When the bull is parado he is slowed and at bay. At this time he no longer charges freely and wildly in the general direction of any movement or disturbance; he is disillusioned about his power to destroy or drive out of the ring anything that seems to challenge him and, his initial ardor calmed, he recognizes his enemy, or sees the lure that his enemy presents him instead of his body, and charges that with full aim and intention to kill and destroy. But now he is aiming carefully and charging from a quick start. It is comparable to the change from a cavalry charge where all reliance is placed upon shock or impetus and the general administration of shock, the effect upon the individual being left to chance, to a defensive action of infantry where each individual will fire upon, supposedly, an individual object.
It is when the bull is parado, or slowed, and is still in possession of his strength and intentions that he is able to be worked with the greatest brilliance on the part of the bullfighter. A bullfighter may attempt and accomplish suertes, a suerte here being any action attempted by the fighter deliberately rather than those actions he is forced into as a defense or by accident, with a bull that is slowed which are impossible with a bull which is still levantado, since a bull which has not been cut down by punishment will not pay the necessary attention, being still in full possession of all his force and confidence, or give the importance of interest and sustained attack to the manoeuvre of the bullfighter.
It is the difference between playing cards with an individual who, giving no importance to the game and having no sum at stake, gives no attention to the rules and makes the game impossible and one who having learned the rules, through having them forced on him and through losing; and now, having his fortune and life at stake, gives much importance to the game and the rules, finding them forced upon him, and does his best with utmost seriousness. It is up to the bullfighter to make the bull play and to enforce the rules. The bull has no desire to play, only to kill.
Aplomado is the third and last general stage the bull goes through.
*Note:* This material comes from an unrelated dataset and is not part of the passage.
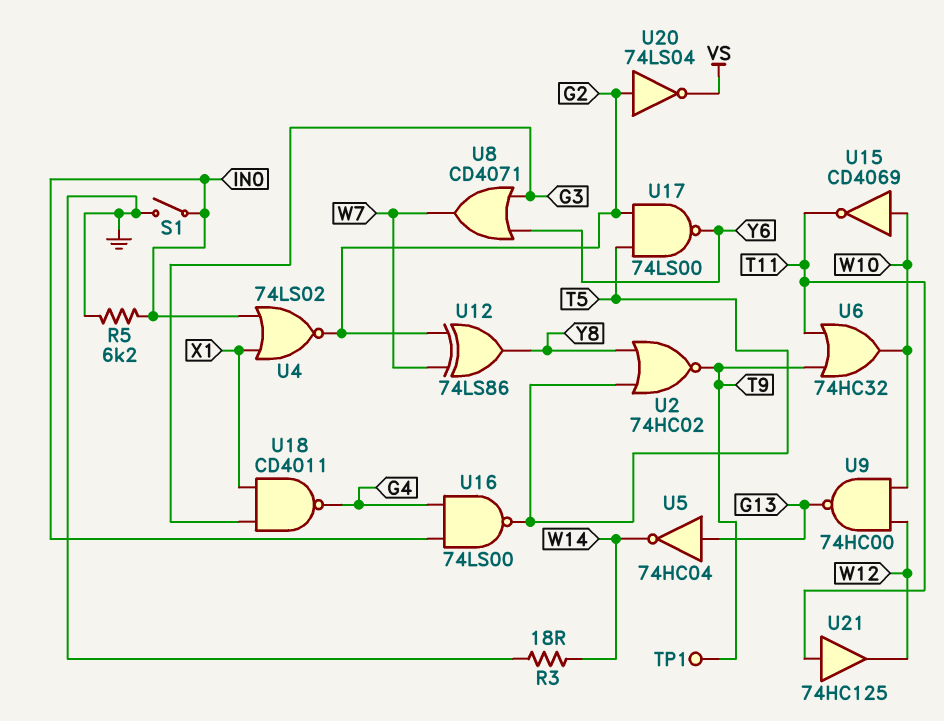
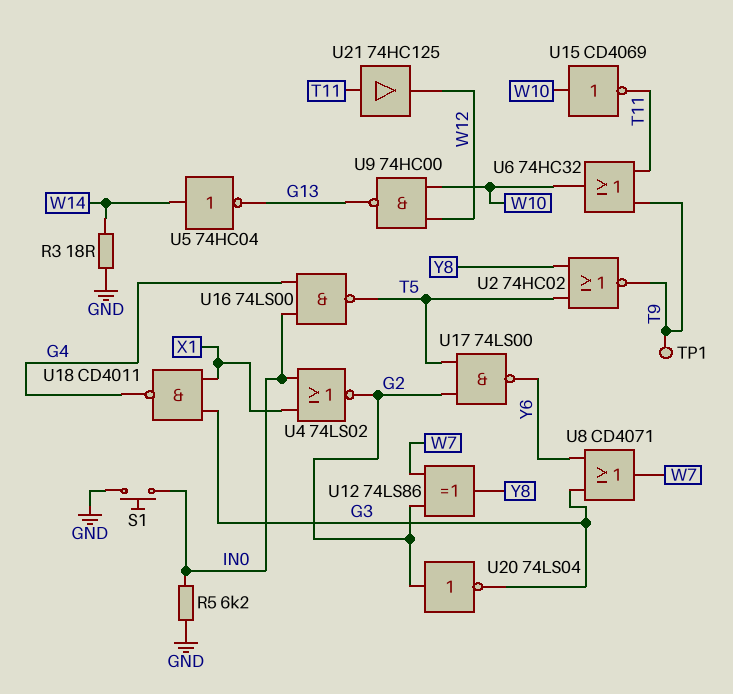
S1: switch (GND, IN0) -> button (GND, IN0)
U5: NOT 74HC04 (in G13, out W14) -> NOT 74HC04 (in W14, out G13)
U20: NOT 74LS04 (in G2, out VS) -> NOT 74LS04 (in G2, out G3)

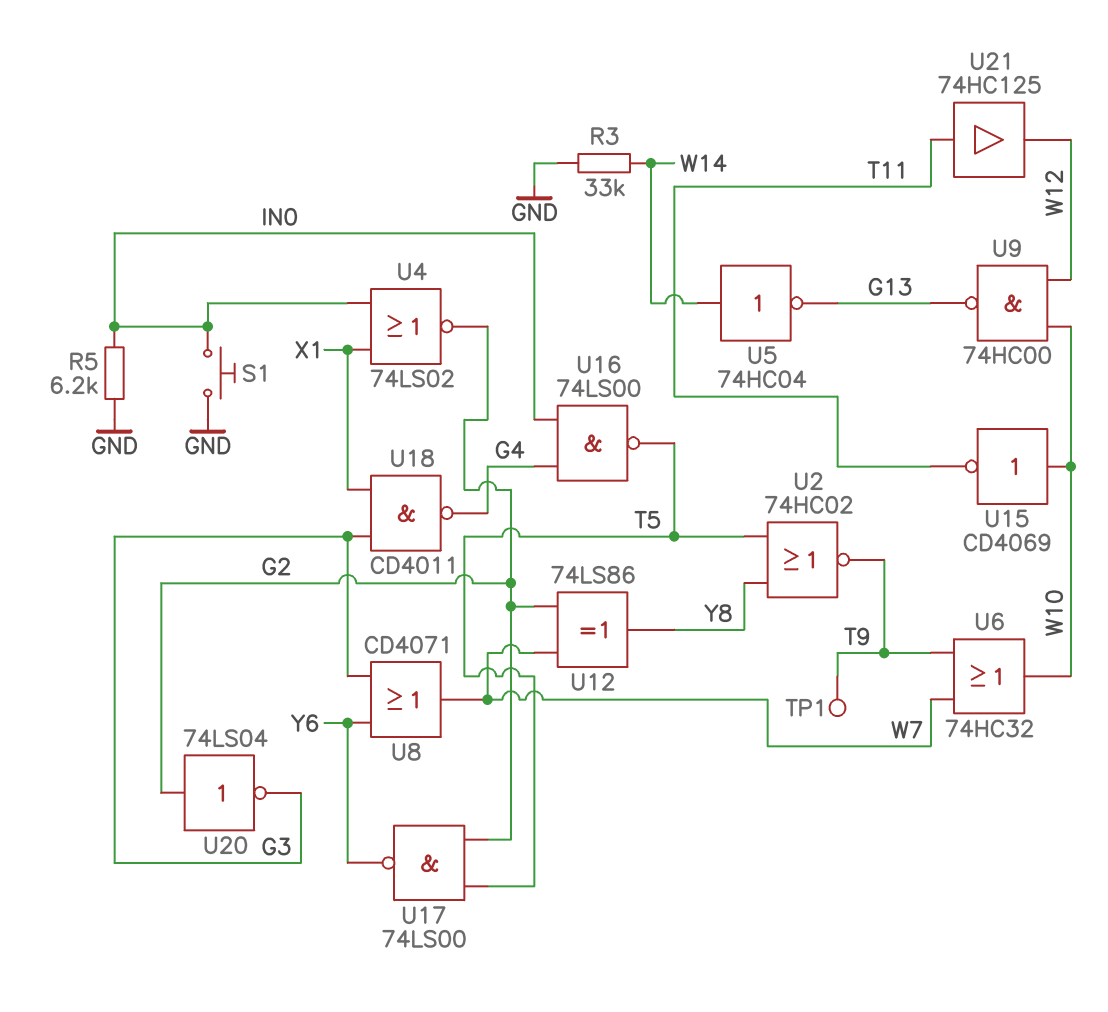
R3: 18 (GND, W14) -> 33k (GND, W14)
U6: OR 74HC32 (in T9, in T11, out W10) -> OR 74HC32 (in T9, in W7, out W10)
When he is aplomado he has been made heavy, he is like lead; he has usually lost his wind, and while his strength is still intact, his speed is gone. He no longer carries his head high; he will charge if provoked; but whoever cites him must be closer and closer. For in this state the bull does not want to charge unless he is sure of his objective, since he has obviously been beaten, to himself as well as the spectator, in everything he has attempted up to that time; but he is still supremely dangerous.
It is when he is aplomado that the bull is usually killed; especially in the modern bullfight. The extent of his wearing out, of his heaviness and tiredness, depends upon the amount he has charged, and been punished by, the picadors, the number of times he has followed the capes, the amount his vigor has been lessened by the banderillas and the effect that the matador’s work with the muleta has had upon him.
All of these phases have had, for practical end, the regulating of the way he carries his head, the cutting of his speed, and the correcting of whatever tendencies he may have had to hook to one side or the other. If they have been accomplished properly the bull arrives at the final stage of the fight with his great neck muscles fatigued so that he holds his head neither too high nor too low, his speed less than half what it was at the start of the fight, his attention fixed on the object that is presented him, and any tendency to hooking to one side or the other, but especially with his right horn, corrected.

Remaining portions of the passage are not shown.